Flash floods from a North Sea storm sent waters surging, and while a few horses were rescued by boat, further rescue had to be called off, ironically because the water was too shallow for boats, though still too deep for the horses to make it out safely.

I read about the story late last week, but it was only once I came across these pictures on the internet that I realized I wanted to blog it. Sometimes a picture truly is worth a thousand words.

Horses1

Horses 8

Horses 8a
Photo credits: AP photos, via BBC.
(Possibly Leeuwarder Courant/Catrinus van der Veen)?

Glad this story generally ended well, with the rescue of all the surviving horses, though sadly 19 horses did die earlier.

The horse owner is being investigated; AP reports that there were apparently storm warnings on Tuesday, which some say would have given  him plenty of time to move the herd behind protective dykes. (No, I won’t go for a joke about protective dykes. Too easy.)

Given the relationship between humans and horses, it behooves us to treat them better than these appeared to be treated last Wednesday as the floods hit.

-wolfe

Justice

Monday, November 6th, 2006

A man and a woman are together in a car. They are attacked by six men, kidnapped, and taken to a remote farmhouse where the woman is raped.

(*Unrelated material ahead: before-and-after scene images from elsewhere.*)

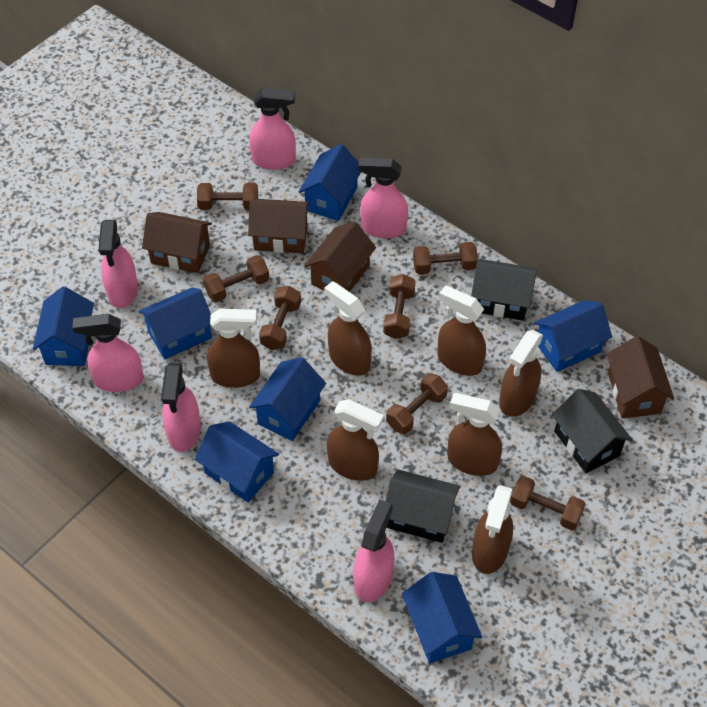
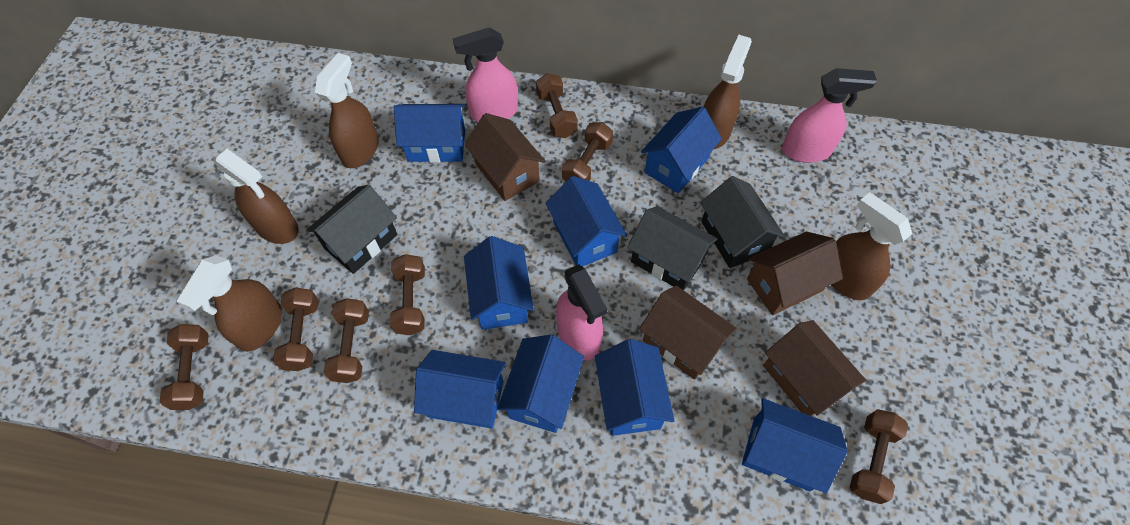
blue house: 7 -> 8
brown spray bottle: 7 -> 5
pink spray bottle: 6 -> 3

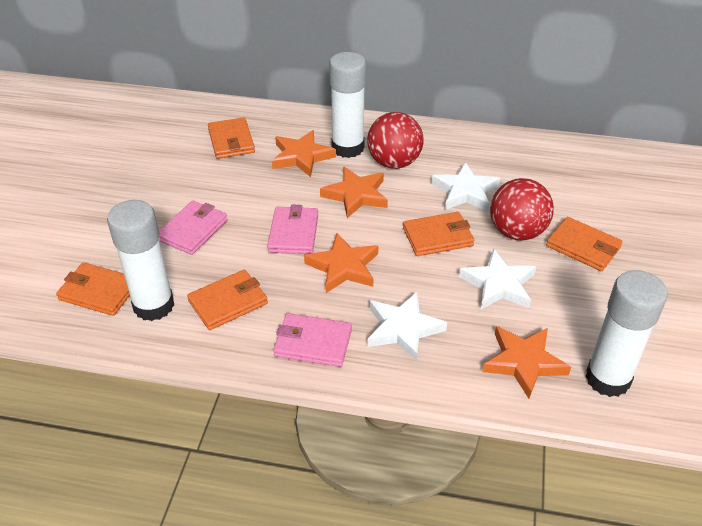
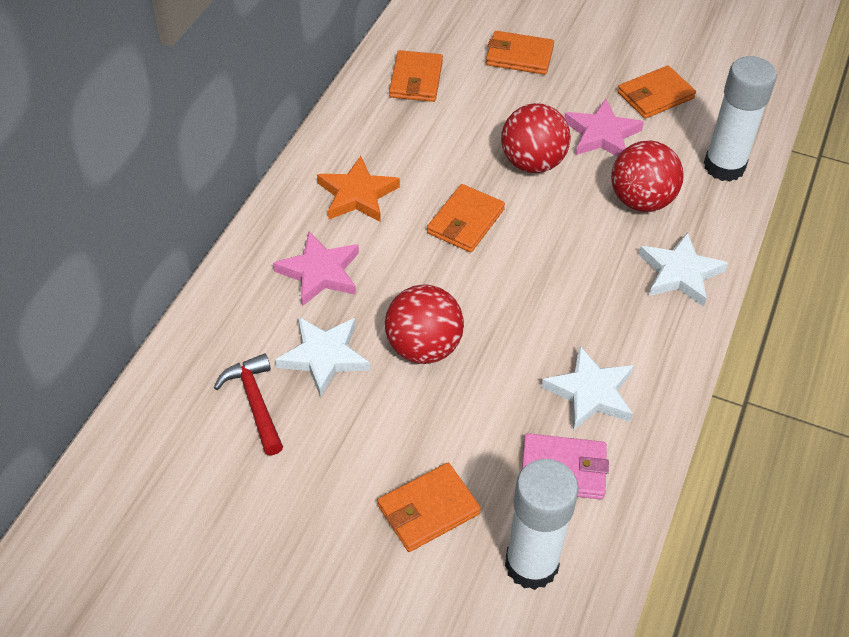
orange star: 4 -> 1
pink star: 0 -> 2
pink wallet: 3 -> 1
red ball: 2 -> 3
red hammer: 0 -> 1
white glue stick: 3 -> 2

The event is filmed, so it’s pretty hard for any of those involved to deny the horror of what occurred — plus the male friend of the woman remains a witness.

The thugs try of course; they plead not guilty. Case goes to trial, four of the men are found guilty; the other two have not yet been found.

Sentences? Range from one to five years. Not much, considering the crime.

The one sentenced to one year gets 80 lashes.

The victim? She gets 90 lashes, as does her male friend. She wasn’t married to the man, and they were together in a car. That’s a nono in Saudi Arabia, which is where this occurred.

So… kidnapping and a brutal gang rape, filmed. The perps deny responsibility, are found guilty… and the victim gets more lashes than one of the perps does?

Words don’t cover how outrageous this is. But recall the Imam that Female wrote about — Australia’s top Muslim cleric who likened women to uncovered meat and suggested they invited sexual assault. It’s clear that here’s a justice system that agrees.

And remember, the Saudis are our allies…

-wolfe

Vote. Please do.

Sunday, November 5th, 2006

This is obviously aimed at Americans, but non-Americans may find my comments interesting. Apologies if you don’t.

I’d respectfully ask that you vote for people who treat the war seriously. For what it’s worth, I advance voted for a Democrat for Senate, because I believed that individual was more capable, and treated the war more seriously. I also think the Republicans collectively deserve to lose. (Sadly, I don’t think the Democrats collectively deserve to win).

US Flag

Yeah, I know, shock. wolfe votes Democrat. World ends. Film at 11.

Here are some Democrats (and Republicans) I like. Just 3 Senate races:

- James Webb D-Senate (VA). The guy’s an author, he makes me look like a pantywaist. The campaign has been a mudslinging mess; his Republican opponent is ok, but Webb is a better man.

I’ve no clue how the man got to be a Democratic nominee (other than opposition to the war), but his book Born Fighting is, imo, a must read.

- Michael Steele R-Senate (MD). He’s honest. Amazingly so. One of the first statewide black office-holders. Smart, capable, kinda funny. He won’t be your grandaddy’s Republican, he’ll be good — great — for my party. Check out his videos; they’re good.

- Harold Ford D-Senate (TN). Seems astonishingly forthright. (”You went to a playboy superbowl party”…. “Yes, I like girls and football”). Serious family issues, but seems possibly a man of integrity. Would be first black senator from TN since reconstruction. I have to say that eliminates some of my doubts. Yeah, that’s biased of me. Too bad. Like Steele — and Webb — he’d be good for his party.

I’d be happy to see all 3 elected.

But get out and vote; encourage your friends to do so. This is a mid-term election, but it’s an important one.